Is the Pt Stable: Adequately Perfused or Unstable / Rapidly Deteriorating?
   
Stable: Adequately Perfused
   
Amiodarone infusion 5mg/kg IV (max. 300mg) over 10 to 20 minutes, once only via:
Syringe Pump,
Spring Loaded Infusion Device or
Adult Giving Set
Mx as per VT: Unstable if Pt deteriorates
Stop
Only dilute Amiodarone with Dextrose 5%
Do not administer Amiodarone if suspected Tricyclic Antidepressant Medication Overdose. Manage as per Overdose: TCA
 
   
Unstable / Rapidly Deteriorating
   
Synchronised cardioversion
Sedate:
Midazolam 2.5mg IV
Repeat Midazolam 2.5mg IV 2 minutely, until pt does not respond to verbal stimuli but does respond to pain
Cardioversion:
Biphasic 150J (Monophasic 200J)
If unsuccessful repeat using Biphasic 150J (Monophasic 360J) if required
         
Loss of output
Mx per appropriate CPG
 
 
Reversion
• Narrow complex
- Amiodarone infusion as in VT: Adequately Perfused
(if not already running)
• Other rhythms
- Mx as per appropriate CPG
     
Special Notes
A Pt eye opening to pain but not to voice commands would also be likely to be making incomprehensible sounds and making purposeful movements in response to pain, i.e. a GCS of 9, (E2, V2, M5). Sedation should be used cautiously in these Pts
The effectiveness of the Pt’s respirations should be continuously monitored.

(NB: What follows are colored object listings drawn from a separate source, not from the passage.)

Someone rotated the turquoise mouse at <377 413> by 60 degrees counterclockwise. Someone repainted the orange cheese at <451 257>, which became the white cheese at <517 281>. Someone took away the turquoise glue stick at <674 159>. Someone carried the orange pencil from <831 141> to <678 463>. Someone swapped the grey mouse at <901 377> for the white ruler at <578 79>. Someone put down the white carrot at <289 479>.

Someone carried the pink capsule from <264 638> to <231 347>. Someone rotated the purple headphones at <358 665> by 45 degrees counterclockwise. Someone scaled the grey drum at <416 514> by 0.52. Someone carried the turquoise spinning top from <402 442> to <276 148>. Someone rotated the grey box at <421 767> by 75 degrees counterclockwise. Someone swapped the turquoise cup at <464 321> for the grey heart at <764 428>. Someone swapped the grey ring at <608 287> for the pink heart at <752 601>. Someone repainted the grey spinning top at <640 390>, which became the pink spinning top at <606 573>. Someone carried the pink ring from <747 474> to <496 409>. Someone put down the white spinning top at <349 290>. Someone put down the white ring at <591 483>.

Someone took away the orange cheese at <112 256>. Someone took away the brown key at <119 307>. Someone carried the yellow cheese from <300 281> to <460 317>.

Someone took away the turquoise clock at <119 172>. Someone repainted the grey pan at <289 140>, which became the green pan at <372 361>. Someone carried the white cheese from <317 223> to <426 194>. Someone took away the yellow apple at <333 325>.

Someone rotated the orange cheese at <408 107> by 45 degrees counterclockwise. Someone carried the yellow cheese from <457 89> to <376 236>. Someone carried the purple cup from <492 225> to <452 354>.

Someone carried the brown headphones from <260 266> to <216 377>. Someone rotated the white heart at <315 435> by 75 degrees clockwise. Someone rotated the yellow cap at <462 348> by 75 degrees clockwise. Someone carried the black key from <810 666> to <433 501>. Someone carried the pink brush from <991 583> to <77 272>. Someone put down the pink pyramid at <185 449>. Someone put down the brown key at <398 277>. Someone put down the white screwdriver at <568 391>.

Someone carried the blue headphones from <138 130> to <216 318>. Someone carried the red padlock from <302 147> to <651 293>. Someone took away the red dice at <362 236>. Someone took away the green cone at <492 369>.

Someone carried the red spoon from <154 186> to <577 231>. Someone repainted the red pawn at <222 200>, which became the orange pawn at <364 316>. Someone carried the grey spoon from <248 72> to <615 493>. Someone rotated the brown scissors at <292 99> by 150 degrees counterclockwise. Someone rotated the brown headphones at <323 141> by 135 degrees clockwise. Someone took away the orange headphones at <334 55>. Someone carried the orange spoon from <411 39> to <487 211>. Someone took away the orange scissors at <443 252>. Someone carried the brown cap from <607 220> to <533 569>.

Amiodarone and Fentanyl have the potential to interact adversely. Concurrent administration should be avoided. If Fentanyl has already been administered, monitor the pt closely when administering Amiodarone
 
General Care
ALS /QAP crews should consider MICA R/V vs transport to appropriate hospital as these Pts are dynamic and have a potential to deteriorate.
Pt presenting symptomatic and poorly perfused is likely to require synchronised cardioversion prior to Amiodarone administration.